From what drivel did you read that the Rothschilds own the Bank of Canada? Canadians own the Bank of Canada through our Minister of Finance. Who runs the Bank of Canada? The Governor, who is appointed by parliament. Stepehn Poloz, Marc Carney and David Dodge. These are accomplished Canadians, some of whom (like Carney), come form small town in Canada. These aren't members of the Rothschild family or their shills.


----------



## mariomike (16 Aug 2016)

Regarding the Yonge and Dundas rush-hour shutdown,

16 Aug 2016

BLM calls for investigation into Ottawa Paramedics.
https://mic.com/articles/151574/black-lives-matter-toronto-blocks-traffic-over-abdirahman-abdi-s-police-beating-death#.By54aZqOi
"We are calling for the Minister of Health and Long-Term Care Eric Hoskins to start an investigation into how the Ottawa hospitals and the Ottawa paramedics collaborated with the Special Investigations Unit and with the Ottawa Police to withhold information about Abdirahman Abdi's time of death," Hashim Yussuf, an organizer of the protest, told CP24.com.


----------



## George Wallace (16 Aug 2016)

mariomike said:
			
		

> Regarding the Yonge and Dundas rush-hour shutdown,
> 
> 16 Aug 2016
> 
> ...



FFS  :


When we allow people whose elevators don't go to the top floor or are a few bricks short of a load, get into the public spotlight and attract fellow 'Defectives' to create an organization that has no concept of reality, and then continually give them media attention, we only bring this upon ourselves.  Why do we allow people with IQ's less than half their age grab the mike in front of a camera?   [


----------



## Lumber (16 Aug 2016)

George Wallace said:
			
		

> FFS  :
> 
> 
> When we allow people whose elevators don't go to the top floor or are a few bricks short of a load, get into the public spotlight and attract fellow 'Defectives' to create an organization that has no concept of reality, and then continually give them media attention, we only bring this upon ourselves.  Why do we allow people with IQ's less than half their age grab the mike in front of a camera?   [



Because George Soros; apparently.


----------



## Eye In The Sky (16 Aug 2016)

I've got this theory.  If you don't break the law, you've nothing to really worry about.

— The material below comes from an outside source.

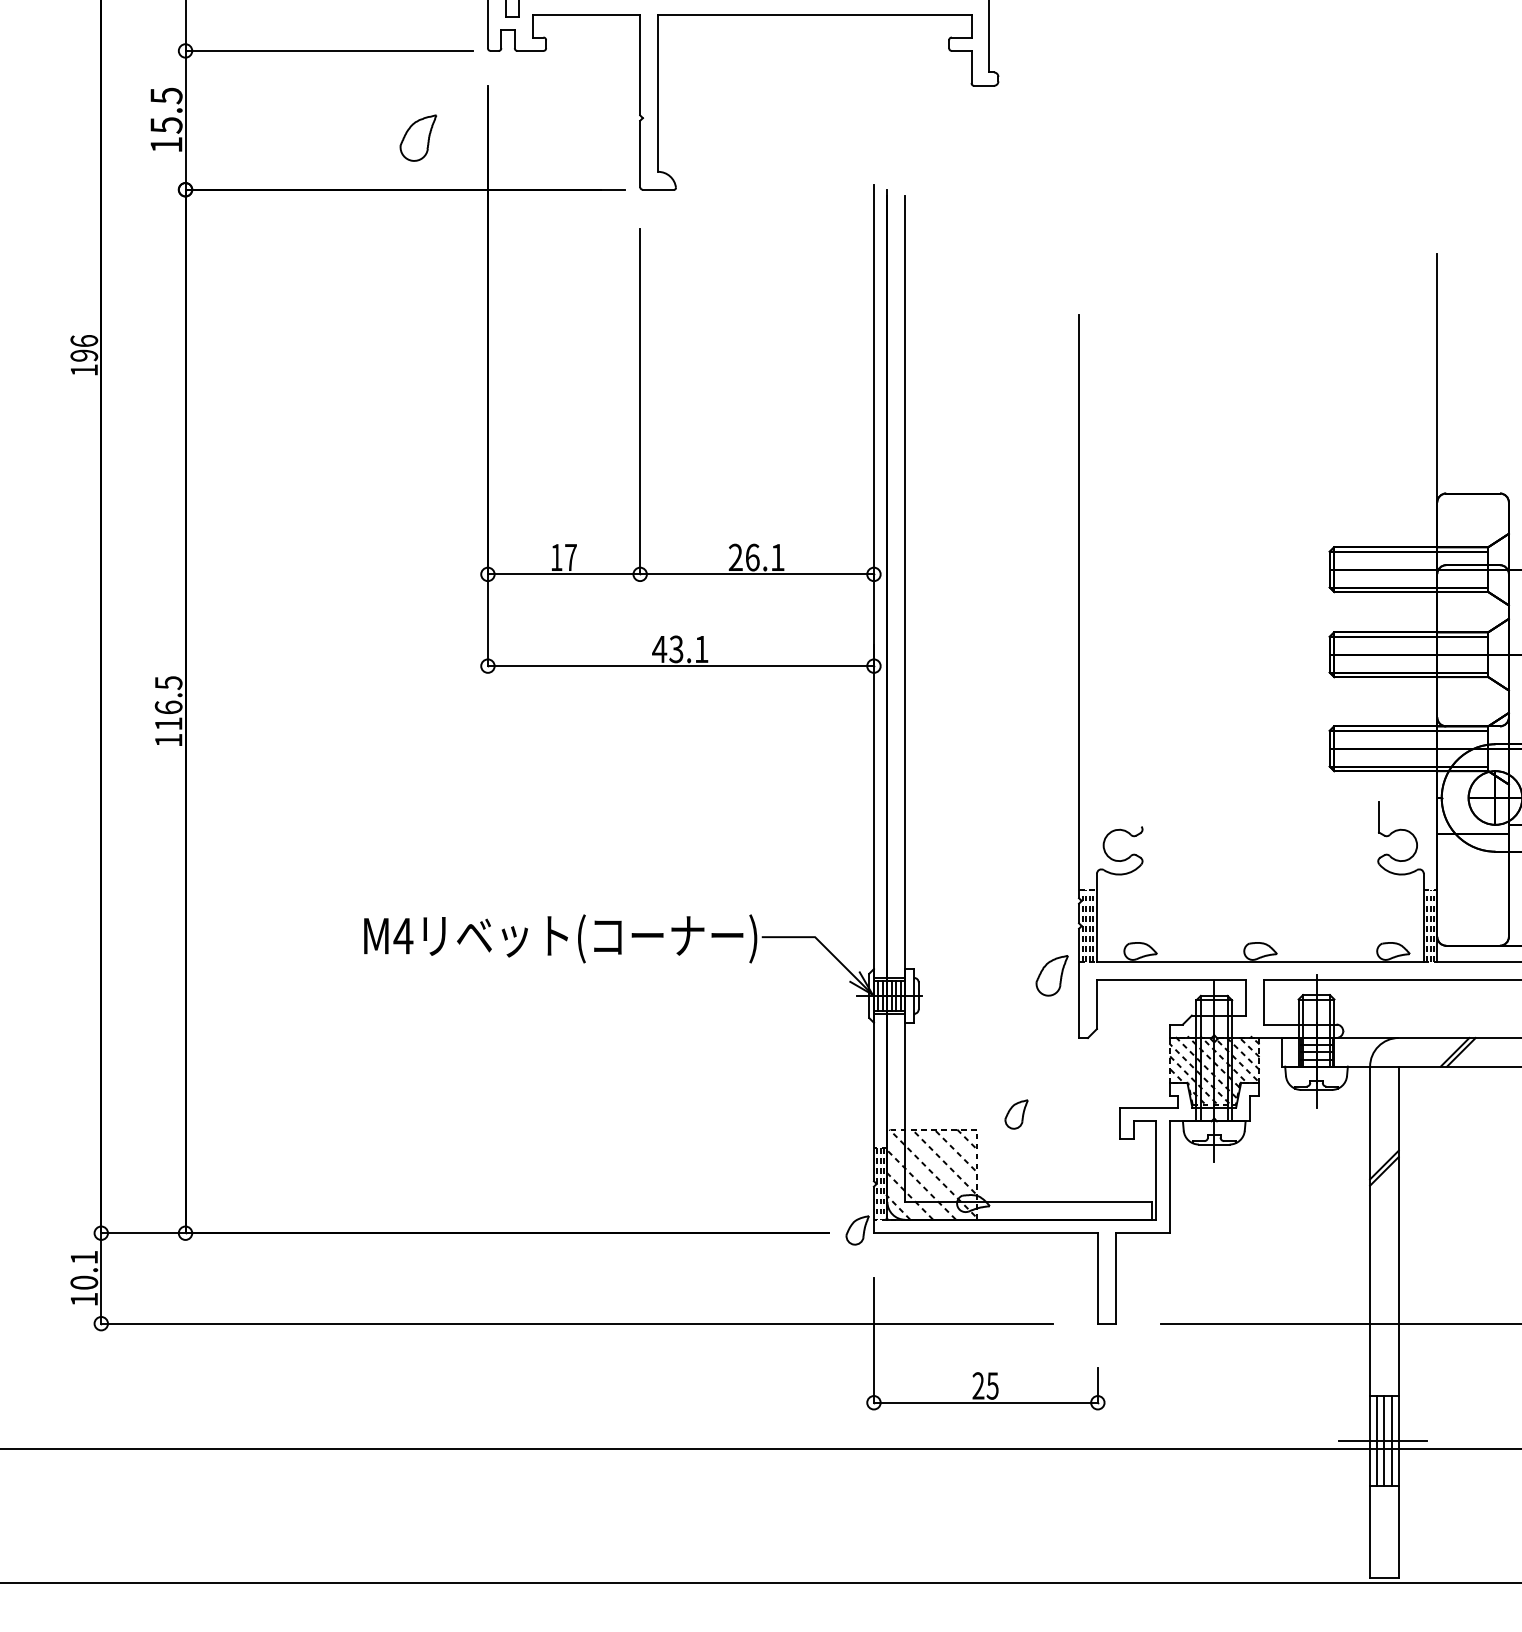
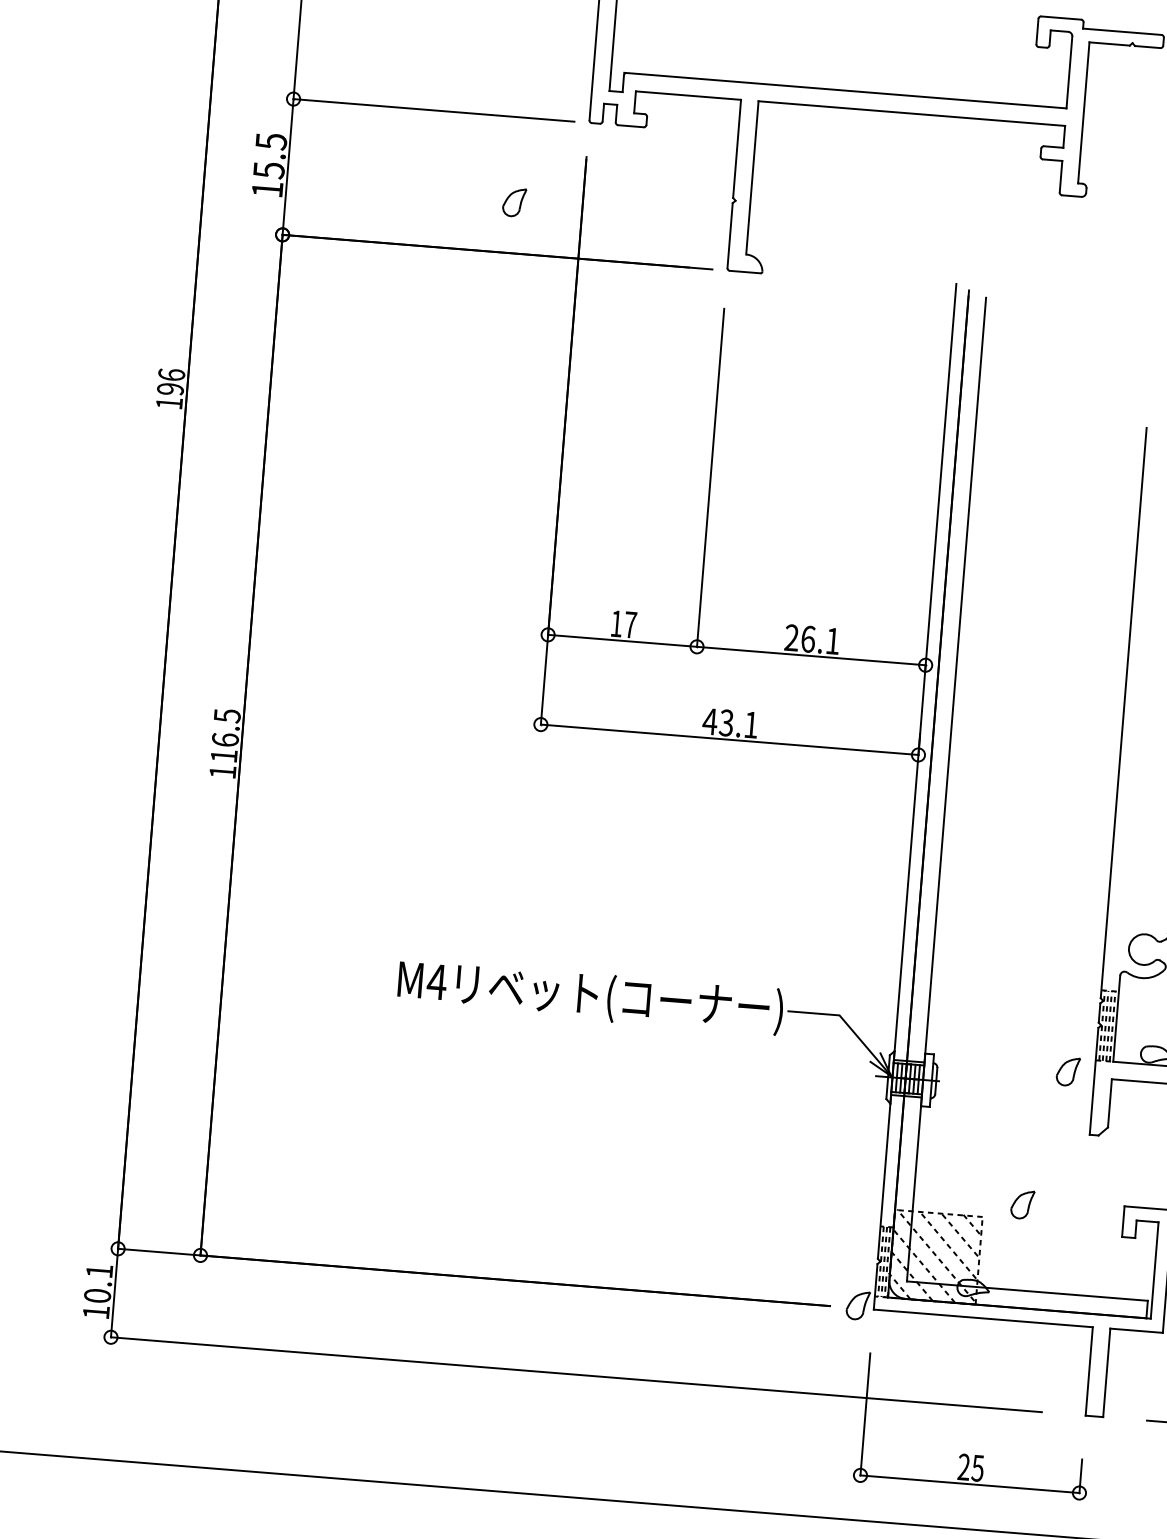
part: (418, 137) -> (514, 202), size x0.62
part: (1051, 975) -> (1067, 1071), size x0.71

It's worked for me for quite some time now... :2c:


----------



## mariomike (16 Aug 2016)

August 14, 2016 

White cops and correction officers are being targeted for death by a black prison gang in what’s being called “Black August,” according to a chilling security bulletin obtained by The Post.
http://nypost.com/2016/08/14/prison-gang-targeted-white-guards-in-black-august-plan-fbi/
The bulletin was issued by the FBI’s National Gang intelligence Center, and the warnings were passed on to city Correction officials on Aug. 5.

How not to get your ass kicked by the police! 
https://www.youtube.com/watch?v=uj0mtxXEGE8


----------



## Lightguns (16 Aug 2016)

Lumber said:
			
		

> Because George Soros; apparently.


Wow you wound easily. Anyway, the thing with revolution is that they will consume everyone if unchecked long enough. I sure we will start hearing about the murdered and missing black folks hidden in hospital basements in TO. 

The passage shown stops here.